Casinos don’t like to back up cards because it may cause some players who won because of the mistake to lose. The general policy is that if there is a mistake more than one card back then the hand is ruled dead. However often casinos will bend the rules a bit to keep the players happy. For example, last month I was playing blackjack at the Venetian by myself, when I doubled down. The dealer never saw me make the double down bet, thinking I stood, turned over his cards, and hit is own hand with a 4. I then brought the mistake to the dealer’s attention. The pit boss gave me the choice of accepting the 4 as my double down card or it could be burned for the next card in the deck. I chose to burn it and the next card was another 4, and I ended up losing. Although I was happy with how it was handled the pit boss told the dealer to push my bet anyway, which I thought was very nice and beyond the call of duty. To get back to the issue, as long as the floor gave you back your full bet then I think that was procedural.
When the frequency of a Straight Flush is about four times that of A Royal Flush, how come it pays so low, about 16 times less? I concede that it is impractical. Yet, wouldn’t it be fair to set the payoffs of each hand in the inverse proportion to its frequency?

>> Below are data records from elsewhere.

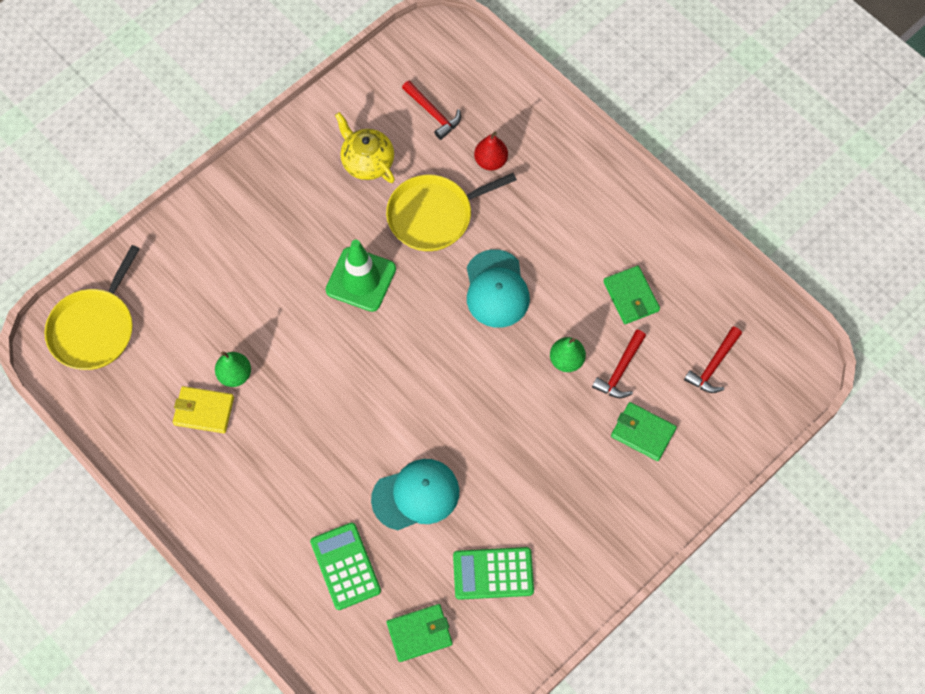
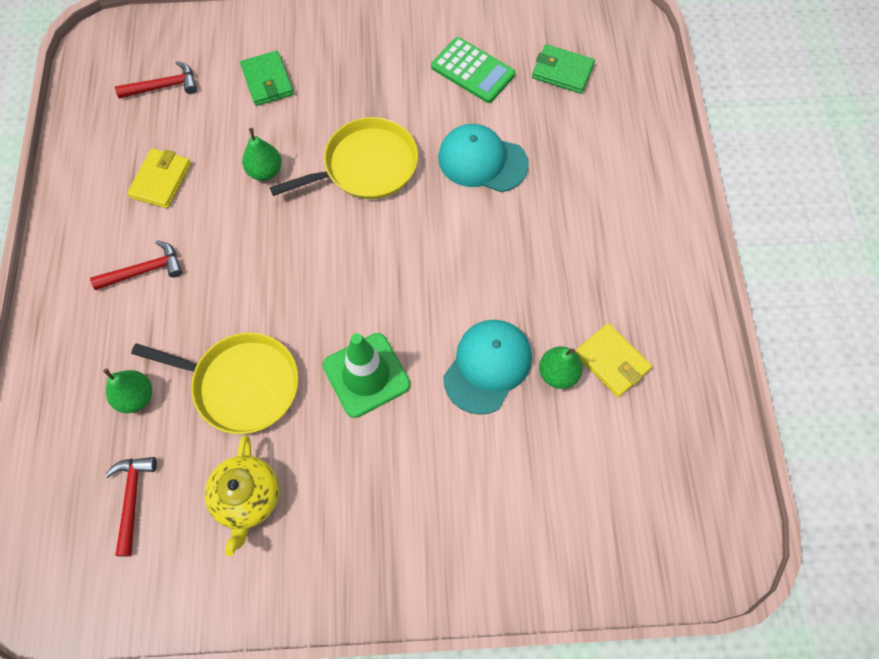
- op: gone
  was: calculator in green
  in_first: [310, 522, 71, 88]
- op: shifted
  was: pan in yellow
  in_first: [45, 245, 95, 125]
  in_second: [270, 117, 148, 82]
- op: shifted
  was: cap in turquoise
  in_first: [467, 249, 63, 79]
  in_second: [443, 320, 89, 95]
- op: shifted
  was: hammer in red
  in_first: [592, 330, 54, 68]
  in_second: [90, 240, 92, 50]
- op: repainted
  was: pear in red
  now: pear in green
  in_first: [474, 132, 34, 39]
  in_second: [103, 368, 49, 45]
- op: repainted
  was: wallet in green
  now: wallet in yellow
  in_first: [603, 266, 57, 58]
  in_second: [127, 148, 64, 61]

Good question. In 9/6 jacks or better the probability of a royal flush is 22.65% of that of a straight flush, but a royal pays 16 times more. Overall the straight flush only contributes 0.55% to the return of the game. The straight flush is the Rodney Dangerfield of most forms of video poker, it gets no respect. I can only speculate that game makers wanted a big top prize. Nobody likes to come in second, so perhaps that is why the original game makers didn’t pay the straight flush much by comparison.
I think one of the more important parts of gambling is knowing when to walk away. The most common stories I hear from gamblers is how much up they were playing a certain game, only to turn around and lose it all. And most players will simply keep playing a game until they lose their whole bankroll.
My question is, is there any way to calculate an optimum playing range of wins/losses? That if a player reaches X number of losses it is highly unlikely that they will recover and should just quit? Likewise, if a player wins X amount, then the player has achieved respectable winnings considering the probabilities of the game and should quit while ahead.
I get asked variations of this question all the time. If you are playing a game with a negative expectation, which is almost always the case, the best strategy to preserve your money is to never play. However, if you are going to play anyway, for the sake of entertainment, there is no best quitting point. The more you play, the more you can expect to go down from wherever your bankroll is at the moment. As I have said many times before, a good time to quit is when you aren’t having fun any longer.